A few summers ago, cutie and I were cat-sitting for friends, friends who a) had a much bigger place and b) encouraged us to have people over. So we decided to have a dessert buffet. We were going to make a bunch of meringues and cut up fruit and all sorts of things and basically people could assemble their own pavlovas. The day started gloomy but we put on the radio and got to work.
The meringues didn’t set. Like, the eggs didn’t fluff and hold peaks.
After much frustration, we threw out the batch and started again.
The second batch didn’t set either. No amount of whipping could get it to stop being glop and start forming soft peaks.
Undaunted (well, actually, fairly daunted and also getting angrier by the moment) we bought MORE EGG WHITES and made ANOTHER batch.
Nothing.
Our friends were due to start arriving and everything else was done but we had NO MERINGUES and we were all out off eggs (and bubblegum, and asses to kick). Now in a HULK RAGE we threw the gloop out and went down to the grocery store and bought tiny sponge cakes to use for the buffet instead (and bought our gluten-free friend his own bar of chocolate, as I recall).
The party gets started and someone asks what happened with the meringues and I explained how even though we followed the recipe, nothing worked. And someone asked if we’d put in cream of tartar. “No, it was a recipe without it and anyway we didn’t want to buy a whole bottle.” (because it wasn’t our kitchen, remember.) And then someone else said: “Well, that’s why it didn’t work. It’s raining out. You can’t set meringues on humid days without cream of tartar,” and then they went back to enjoying their dessert and I sat there feeling like a moron and a failure. But I didn’t know what I didn’t know; my recipe at home never used cream of tartar and it worked just fine–but then I had never tried making meringues on a rainy day before.
Last week I was pretty excited to put my editing lessons into practice. I spent a day going through a print-out of Northern Portents and slashing. I wanted to go from 14,000 words (ish) to under 10,000–which is what my editor had recommended to make it easier to sell. Considering how easily the slashing was going, I felt pretty confident. But when I made the changes in the word doc, I only lost 1,500 words.
Well. Obviously there’s more work to do! No short-cuts this time, nope, just gotta roll up my sleeves and get ‘er done.
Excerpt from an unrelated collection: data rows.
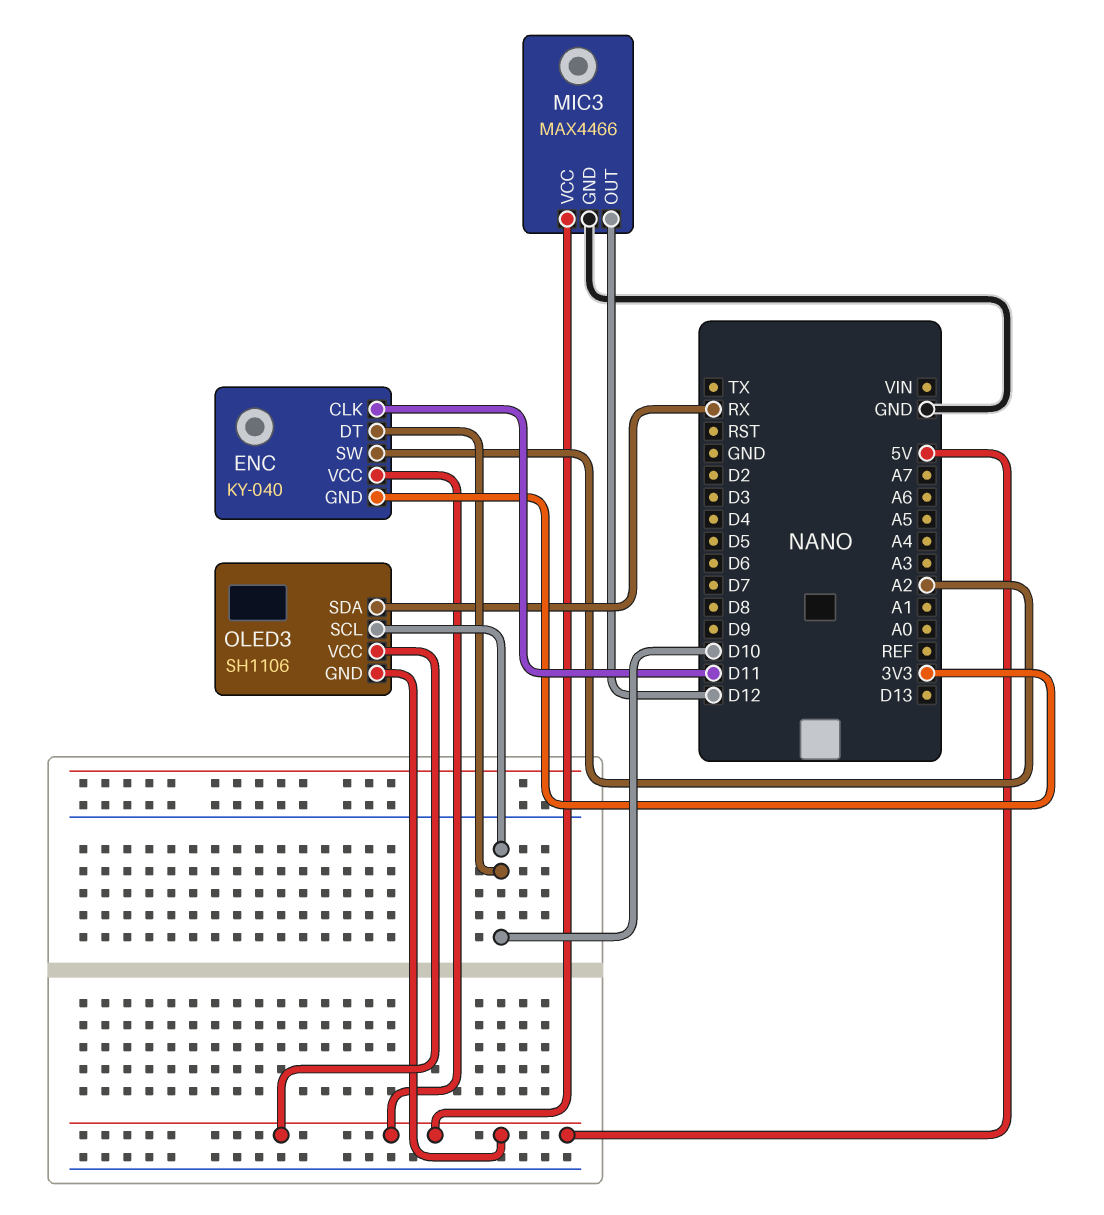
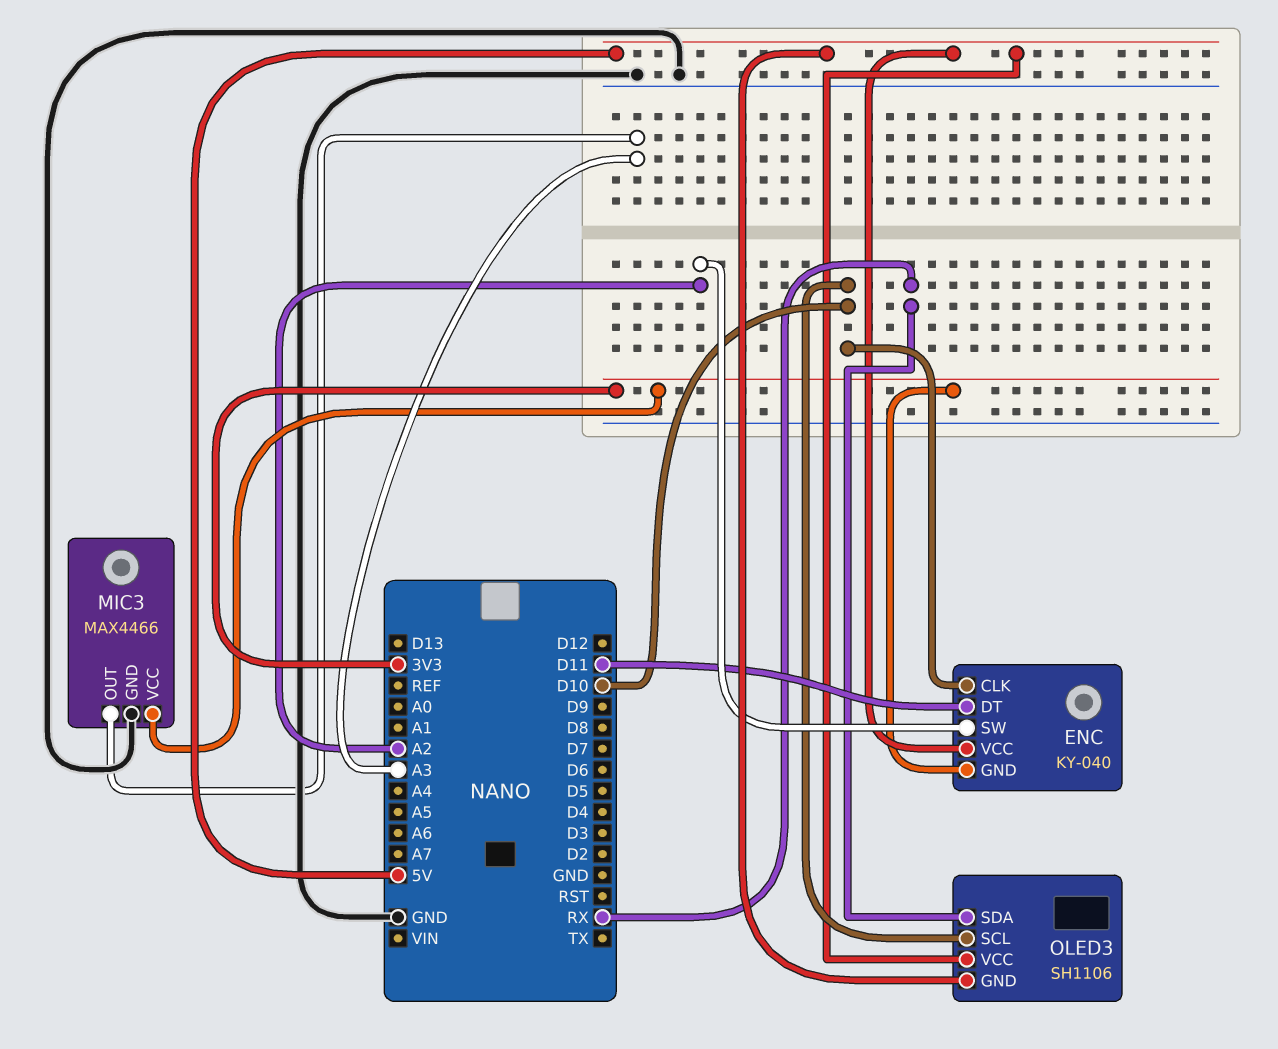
ENC pin CLK: D11 -> D10
ENC pin DT: D10 -> D11
MIC3 pin OUT: D12 -> A3
MIC3 pin VCC: 5V -> 3V3

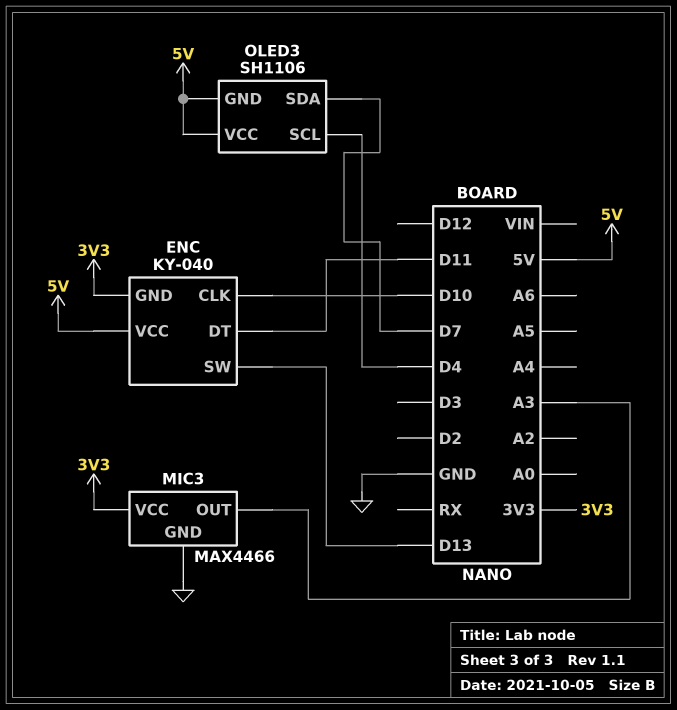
ENC pin SW: A2 -> D13
OLED3 pin SCL: D10 -> D4
OLED3 pin SDA: RX -> D7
So I printed a clean version and I got a pink pen, and I shuffled the pages, and started at the words “the end” and worked backwards (my mum taught me that trick for proofreading–it keeps you focused on the actual lines of text instead of slipping into ‘reading mode’. Maybe it’s standard practice. I have no idea.) I went line by line and cut and rewrote and cut and rewrote. Took me two dedicated days. And then another day to type the changes back in. But it will be worth it! I thought. I probably like 2,500 words. I probably cut too much!
But as you will probably guess, the meringue didn’t set.
I stared at the document’s word count for a good long while, because it did not, absolutely not, seem right that for ALL THAT RED PEN I had only cut 500 words. I was still 1,500 away from my goal. After two days.
After shouting at the computer loud enough to startle cutie on the other side of the apartment, I had a good rage-cry, and then curled up and read because it was 10pm anyway and it was time to go to bed. Northern Portents is still at 12,000 words. I have no doubt that I will tell this story to someone and they’ll go: “Oh. Did you do ‘X’?” and I will say that no, I didn’t know X was a thing and then they’ll continue chewing, nodding as if to say, “well, there’s your answer.” But that hasn’t happened yet and in the meantime I am still frustrated and angry and not sure what I’m doing wrong or how to do it better. I like Northern Portents. I liked it before I started giving it to beta-readers, before I did any substantial editing at all. Every round of feedback, including the professional, has been a resounding meh, usually phrased along the lines of ‘it’s good, it’s just…<shrug>” which is an awful lot like the submission responses I’m getting, which doesn’t make it any easier. I try my hardest not to take any responses personally, good or bad, just like I did with my design work, but I’m only human.
Someone once said that getting published was like trying to hit a dartboard in a dark room and I’m super feeling that today. I wish I had a tidy ending, but I don’t. I don’t know what the lesson is yet.
Maybe learning X will solve that too.